NEW YORK ( MainStreet) — People in the Philippines need your money.

On November 8 Super Typhoon Haiyan made land in the Philippines. One of the worst storms ever recorded, Haiyan has left over 10,000 people dead and 9 million displaced, with governments and aid organizations only beginning to understand the true scope of the damage.

A lot of people are stranded without water, power or shelter and need your help. The best way to reach out to them is with cash. It's tacky to say it, like registering for a wedding with American Express, but that doesn't make it any less true. In the wake of a disaster Americans are some of the generous people on the planet. Following events such as the Fukushima meltdown and the Haitian earthquake our people become nothing less than extraordinary in their drive to help.

Unfortunately, we follow through on that by sending things. People root through their attics for unused articles of clothing and advertise food drives to gather up dried goods that they can ship overseas. With their hearts in the right places, their minds (and their wallets) are not, because these donations often have nothing to do with what victims actually need.

Several years ago I helped to run a small NGO in Siem Reap, Cambodia. We had this problem all the time: well intentioned people who didn't want to just cut a check because it feels impersonal. It also drove us up the wall, because we often ended up inundated with offers for things we simply didn't need.

Part of the reason for this is efficiency. It's much easier for most NGO's to purchase their own goods than to inspect, prepare and distribute donated ones. Which is easier, sending someone $20 to buy a new T-shirt, or picking one out in the right size, packaging and mailing it? The act of actually giving the T-shirt makes us feel better, but for an aid worker, that comes at the cost of time and energy.
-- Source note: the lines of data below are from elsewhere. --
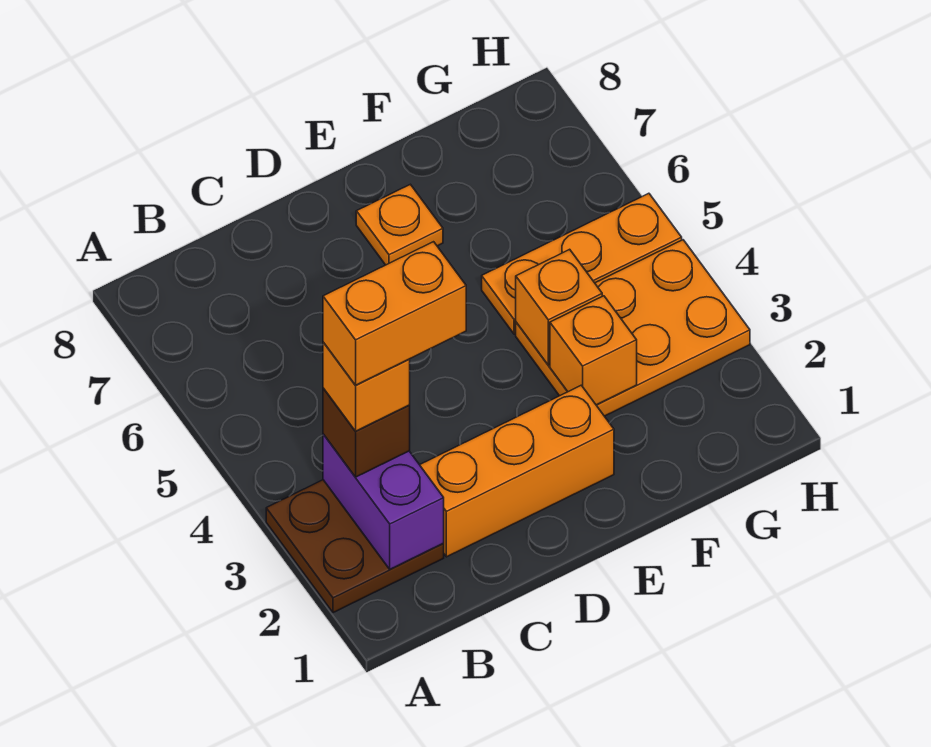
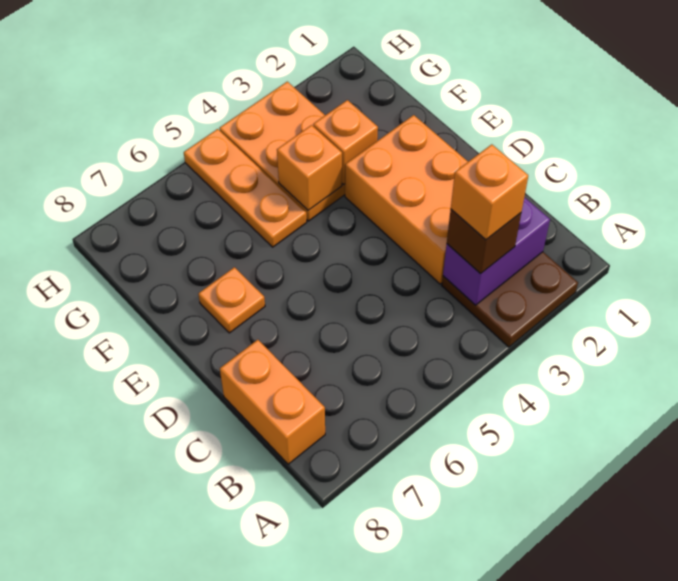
orange brick B3:C3 level 5 -> orange brick B8:C8 level 1
orange brick C2:E2 level 1 -> orange brick C2:E3 level 1

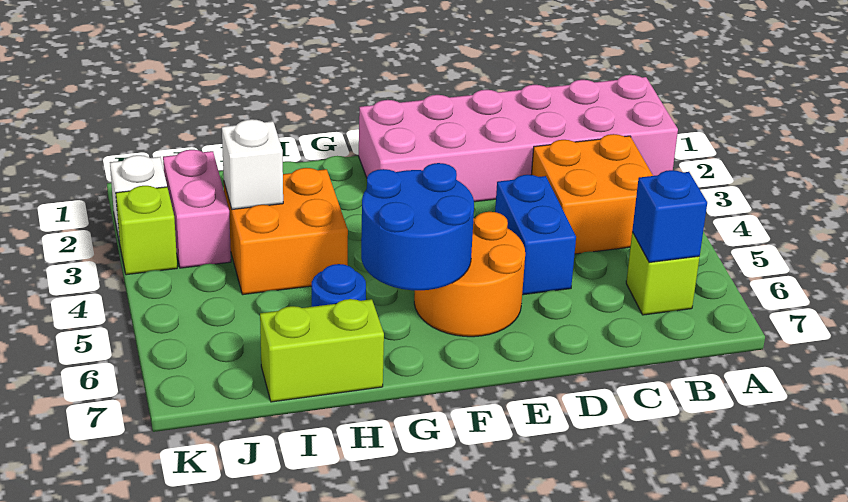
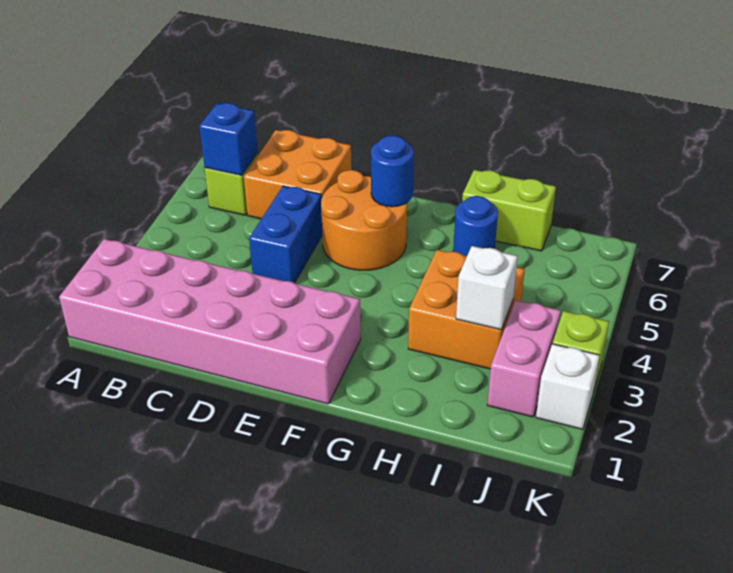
orange brick B3:C4 level 1 -> orange brick C6:D7 level 1
blue round brick F5:G6 level 2 -> blue round brick F6 level 2

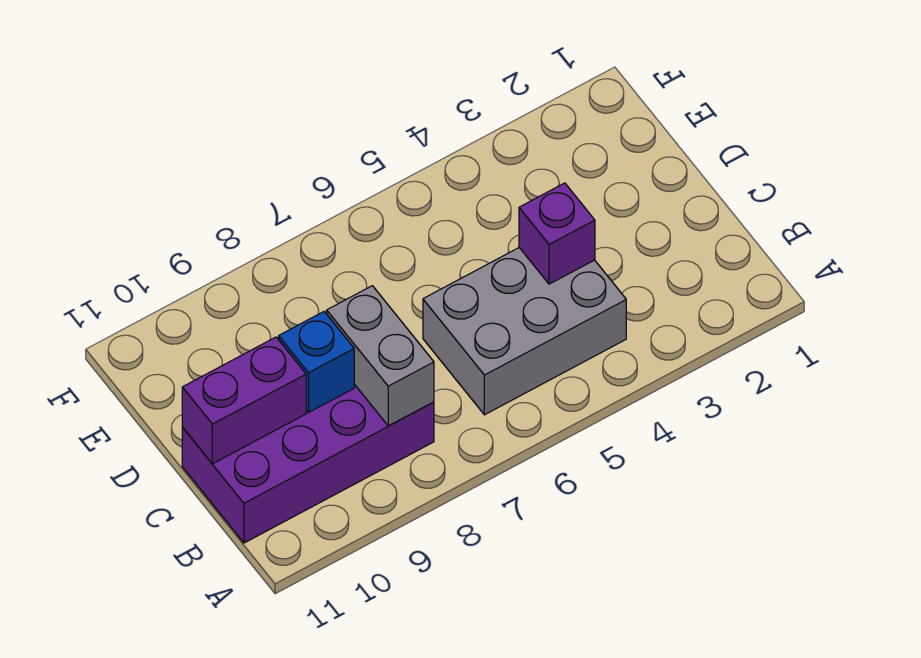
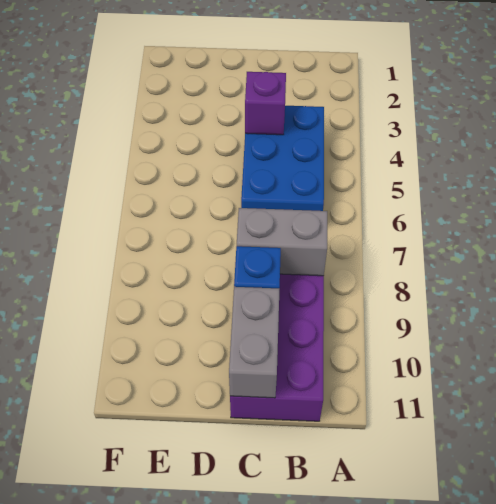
grey brick B4:C6 level 1 -> blue brick B4:C6 level 1
purple brick C10:C11 level 2 -> grey brick C10:C11 level 2

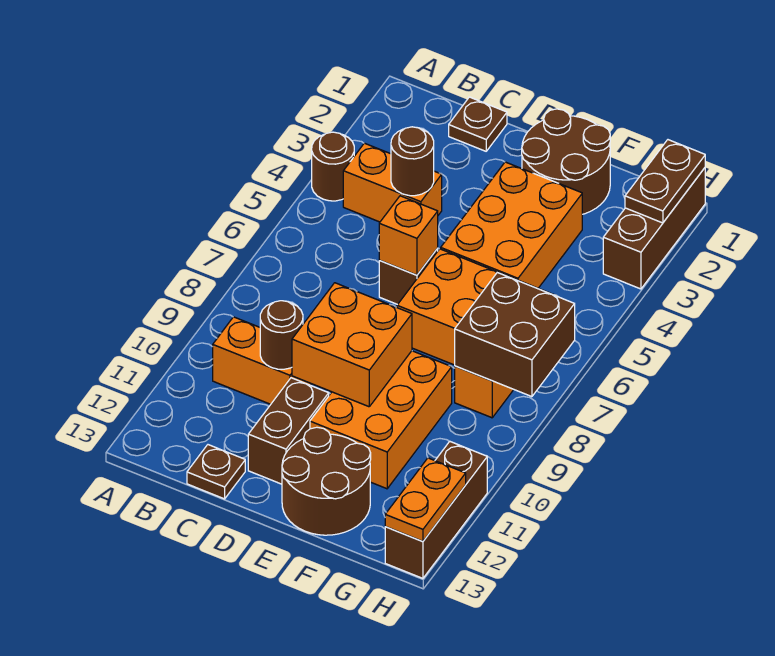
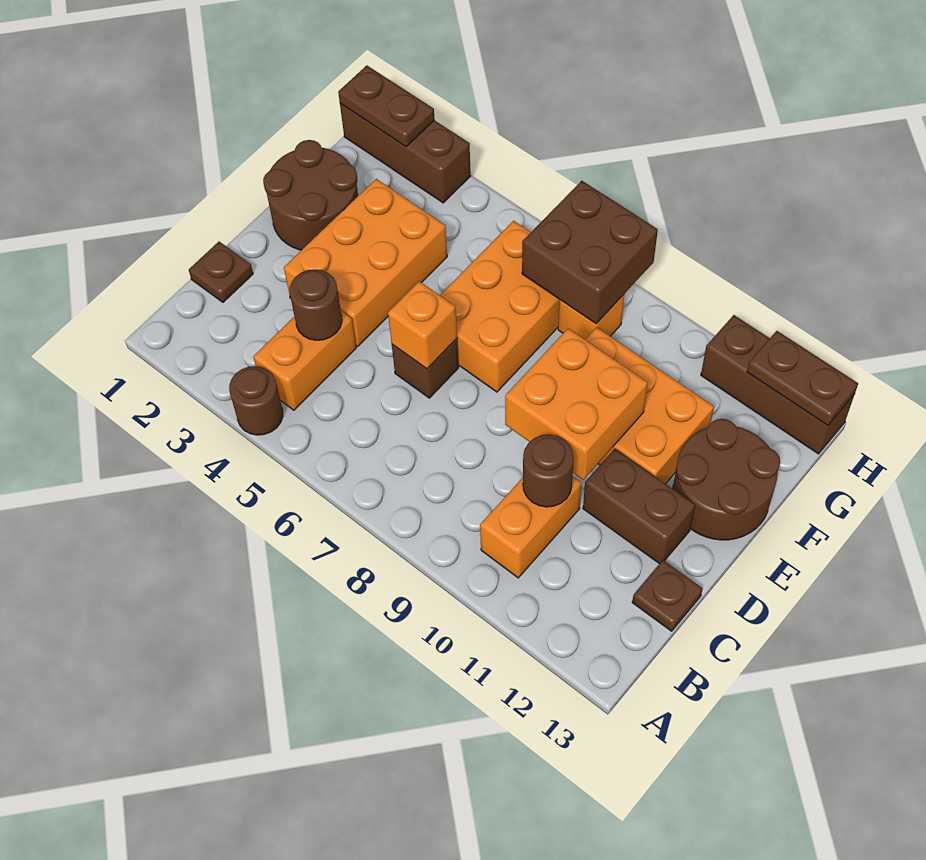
orange brick E3:F5 level 1 -> orange brick D3:F4 level 1
orange plate H12:H13 level 2 -> brown plate H12:H13 level 2

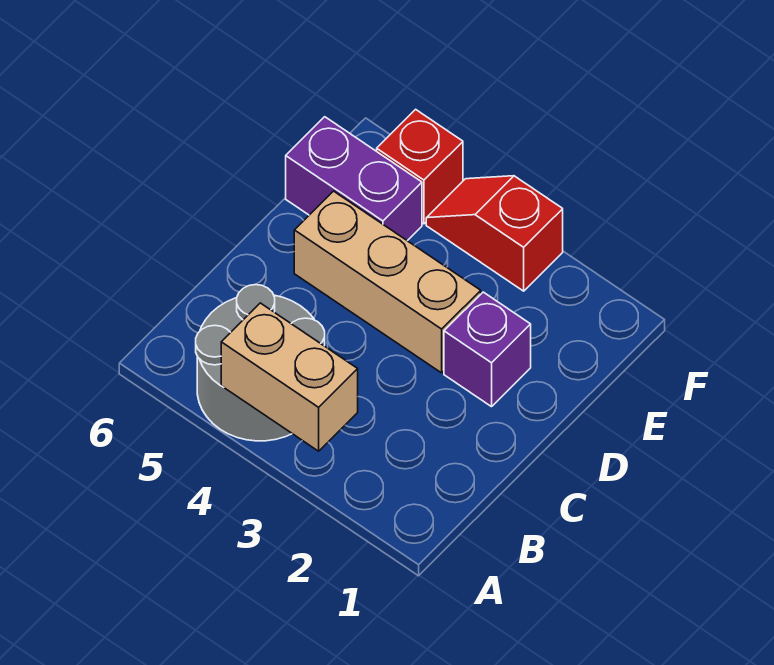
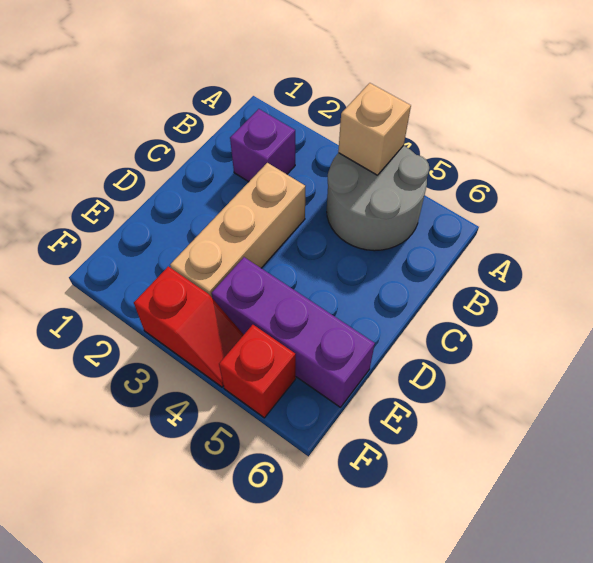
tan brick A3:A4 level 2 -> tan brick A4 level 2
purple brick D2 level 1 -> purple brick B2 level 1
tan brick D3:D5 level 1 -> tan brick C3:E3 level 1
purple brick E5:E6 level 1 -> purple brick E4:E6 level 1

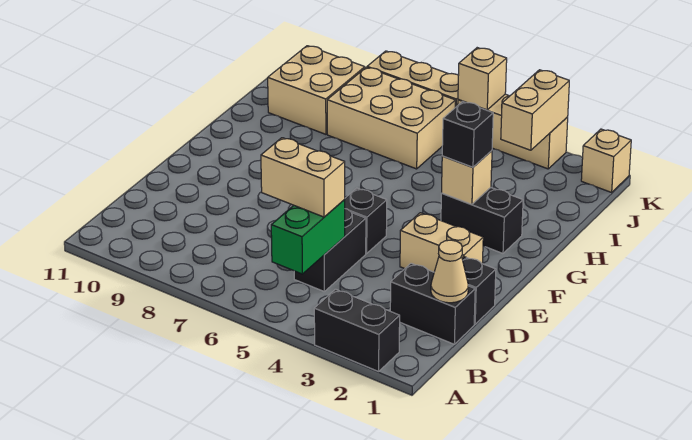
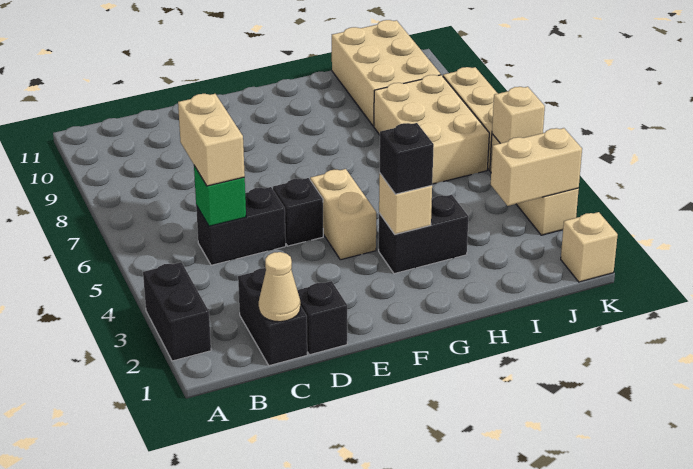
green brick B5:C5 level 2 -> green brick C5 level 2
tan brick E2:E3 level 1 -> tan brick F4:F5 level 1
black brick G2:G3 level 1 -> black brick G3:H3 level 1
tan brick I9:J10 level 1 -> tan brick I9:J11 level 1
If that worker has the money to quickly order 200 T-shirts, the job can just get done. Sorting through hundreds of hand-me-downs, though, is a much bigger task. What sizes are they? In what condition? Do they need to be washed first, do they contain any lice? A donated T-shirt, ironically, can make it harder for people to get new clothing, or just as often might end up tossed out altogether in a desperate bid to save time.

It's also about allocation of resources. Sitting here in Chicago, I have absolutely no idea what the citizens of Tacloban need or how much of it. They might have a shortage of food or a quirk of fate might have let piles of canned goods survive the storm. Maybe what they really need are blankets or emergency shelters, perhaps malaria has broken out from pools of stagnant water left in the aftermath. The people who know what's needed are the people and the workers on the ground.